Academic journal article T H E Journal (Technological Horizons In Education)

Can We Do Education without Tests and Grades?

Academic journal article T H E Journal (Technological Horizons In Education)

Can We Do Education without Tests and Grades?

Article excerpt

I'VE ALWAYS HAD a distrust of standardized testing in particular and summative assessments in general, even before I knew they were called "summative assessments." Standardized testing is too pat, too reductionist, too arbitrary.

And it can be marginalizing.

Is the point of 13 years of public education to answer 50 out of 100 English and math questions correctly on a fill-in-the-bubble test--or the current electronic equivalent of fill-in-the-bubble tests?

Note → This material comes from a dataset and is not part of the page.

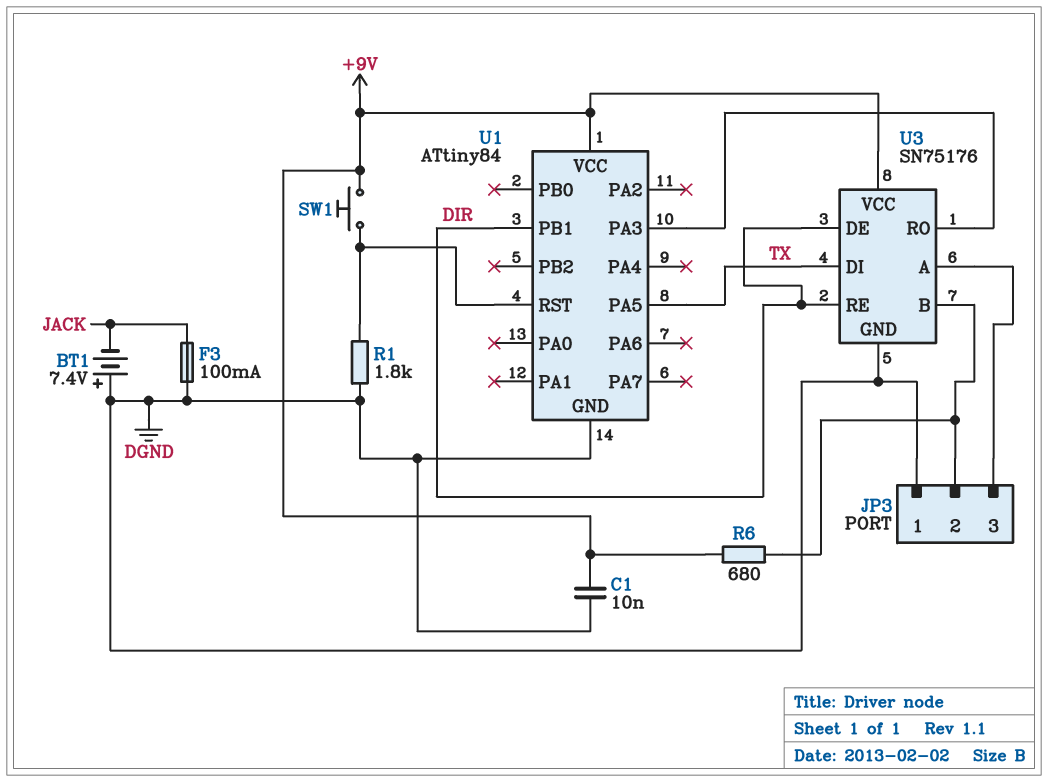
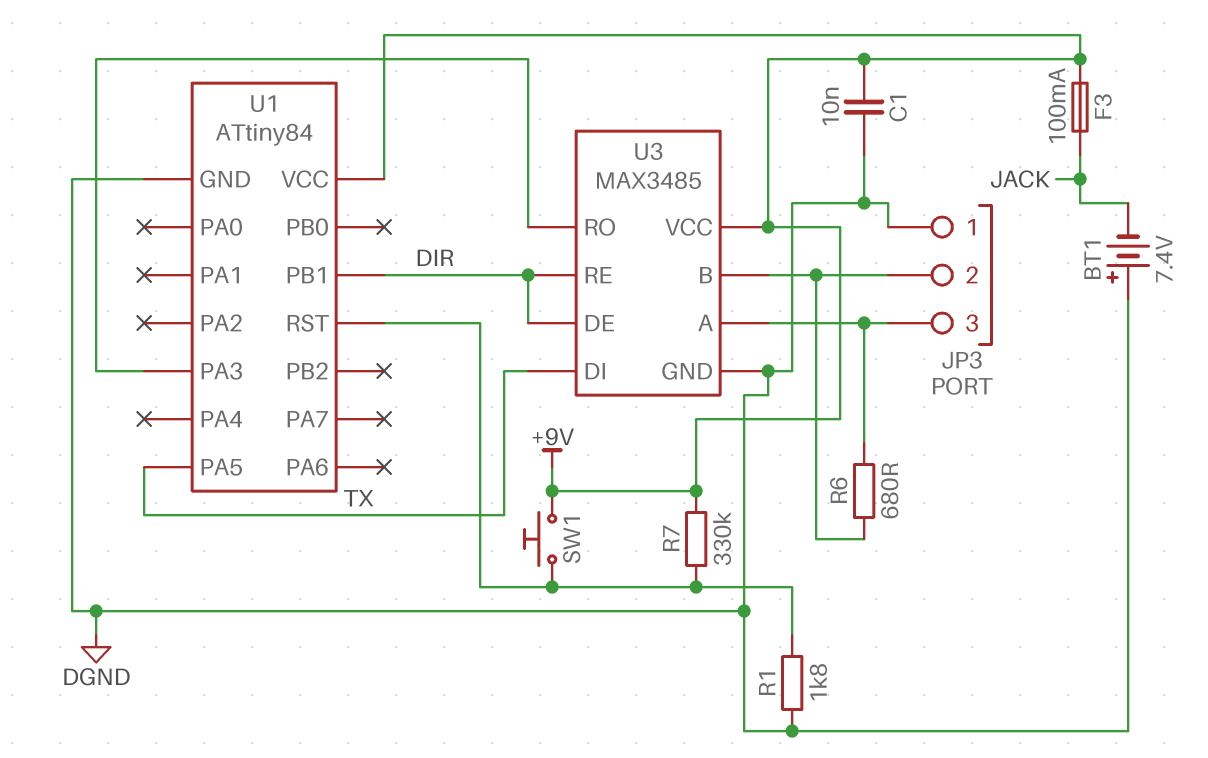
F3: 100mA (DGND, JACK) -> 100mA (+9V, JACK)
R6: 680 (+9V, JP3/2) -> 680 (JP3/2, JP3/3)
R7: none -> 330k (+9V, U1/RST)
U3: SN75176 -> MAX3485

If so, we're doing education wrong. But more likely, we're doing assessment wrong.

"You get a 62. Next."

That goes for classroom assessments as well. How does applying a label to a student in the form of a grade or score further the mission of educating that student?

"You get a C. Next."

It's a more complicated issue than that, of course. Even forgetting about regulations that force educators to score tests and assign grades to students, there can be good reasons for testing students' knowledge as part of the educational process.

But there's a growing movement within the education community that says we can and, in fact, should do away with testing, do away with scores, do away with homework and do away with grades altogether.

They're not only saying it.

They're doing it.

I had the opportunity to encounter some of these people in person at last month's SXSWedu conference in Austin and hear from one of the movement's leading proponents, Mark Barnes, a (now-former) educator and founder of Hack Education and the Facebook Group called "Teachers Throwing Out Grades" (TTOG). …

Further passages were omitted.